Crystal menatap tali itu dan Xander bergantian. “Bagaimana?”
Tanpa menjawab, Xander menarik pinggang Crystal dan memakaikan pengaman lebih dulu kepadanya, lalu mengenakan milik Xander sendiri dengan cepat dan mereka naik bersama.
Keadaan tubuh yang basah dan menempel, memancing debaran Crystal tidak terkendali. Belum lagi pelukan Xander yang terasa makin erat saat tarikan tali membuat mereka berayun dan napas memburu lelaki itu di belakang telinga Crystal. Respon yang berbanding terbalik dengan ucapan tidak tertarik tadi. Diam-diam Crystal menyusun rencana untuk mengejek Xander, tetapi kehadiran Quinn yang terlihat kesal, membuyarkan semuanya.

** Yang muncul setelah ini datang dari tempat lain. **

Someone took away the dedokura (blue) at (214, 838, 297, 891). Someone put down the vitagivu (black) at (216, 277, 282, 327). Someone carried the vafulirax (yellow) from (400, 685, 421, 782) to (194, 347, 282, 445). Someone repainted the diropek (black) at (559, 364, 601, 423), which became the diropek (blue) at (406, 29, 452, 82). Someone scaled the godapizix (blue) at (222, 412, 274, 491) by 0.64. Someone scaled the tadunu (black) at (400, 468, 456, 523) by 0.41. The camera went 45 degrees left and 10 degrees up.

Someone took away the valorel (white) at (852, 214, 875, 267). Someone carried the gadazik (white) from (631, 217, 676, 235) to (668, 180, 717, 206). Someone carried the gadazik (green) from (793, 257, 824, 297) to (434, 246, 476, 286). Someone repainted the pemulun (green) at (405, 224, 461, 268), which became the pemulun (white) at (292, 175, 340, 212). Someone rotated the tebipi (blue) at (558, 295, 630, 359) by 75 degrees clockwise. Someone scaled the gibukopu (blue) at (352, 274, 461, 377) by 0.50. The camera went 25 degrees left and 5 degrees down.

"Aku sudah menelponmu berkali-kali, tapi kau tidak menjawab!" serang Quinn, ketika Crystal berhasil berdiri tegak di Helicopter hitam berlogo L E O N I D A S; entah milik Xavier, atau Javier. Christian, yang bisa dipastikan ditugaskan salah satu dari Leonidas itu, buru-buru menyodorkan kimono kepada Crystal. "Lihat apa yang kau lakukan pada Heli—"
"Helicopter usang yang bahan bakarnya habis?"

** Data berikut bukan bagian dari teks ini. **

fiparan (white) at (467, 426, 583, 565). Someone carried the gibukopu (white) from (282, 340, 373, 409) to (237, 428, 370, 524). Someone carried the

"Bahan bakarnya saja yang habis. Itu masih sangat bagus!"
"Astaga, jangan bersikap berlebihan seolah kau tidak punya uang untuk memperbaikan benda itu!” sentak Crystal. “Aku bisa membelikan Eurocopter keluaran terbaru untuk si usang itu!”

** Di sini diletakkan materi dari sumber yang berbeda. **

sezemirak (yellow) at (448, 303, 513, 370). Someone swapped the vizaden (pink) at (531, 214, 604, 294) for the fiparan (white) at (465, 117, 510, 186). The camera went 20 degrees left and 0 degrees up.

"Apa kau bilang?! Itu helicopter pertama—" Ucapan Quinn menggantung seiring dengan kening yang mengernyit saat menyadari kehadiran Xander. "William?" geram Quinn rendah. "Kenapa kau bisa ada di sini?!"
"Tanyakan saja pada Meng," sahut Xander ogah-ogahan sambil mengeringkan rambut.
"Meng?" Quinn mengitari pandangan ke setiap sudut helikopter, lalu kembali mempertemukan tatapan dengan Crystal.
"Quinn, kau mengenal pelayan ini?" Hanya kalimat itu yang berhasil Crystal keluarkan, sementara Quinn mendelik.
“Pelayan? Siapa? Dia?” Quinn menunjuk Xander tanpa menggeser tatapan dari Crystal. "Dia ini Xander, musuh kakakmu."
Crystal menganga. "Dia Xander yang itu?"
"Ya. Yang itu."
Sebelah alis Xander terangkat. "Yang itu? Maksudmu yang tampan, kaya dan mengagumkan?" Xander menyerobot pembicaraan Crystal dan Quinn dengan nada malas.
Crystal menggeram. "Lemparkan saja lelaki ini keluar, Quinn!"
"Sudah kupikirkan sejak menyadari kehadirannya,” jawab Quinn berapi-api.
Namun, semua hanya sebatas pikiran. Crystal dan Quinn kompak mengabaikan Xander selama penerbangan. Crystal menceritakan Xander tiba-tiba saja naik helicopter. Karena dia sedang terburu-buru, jadi memilih membawa lelaki itu.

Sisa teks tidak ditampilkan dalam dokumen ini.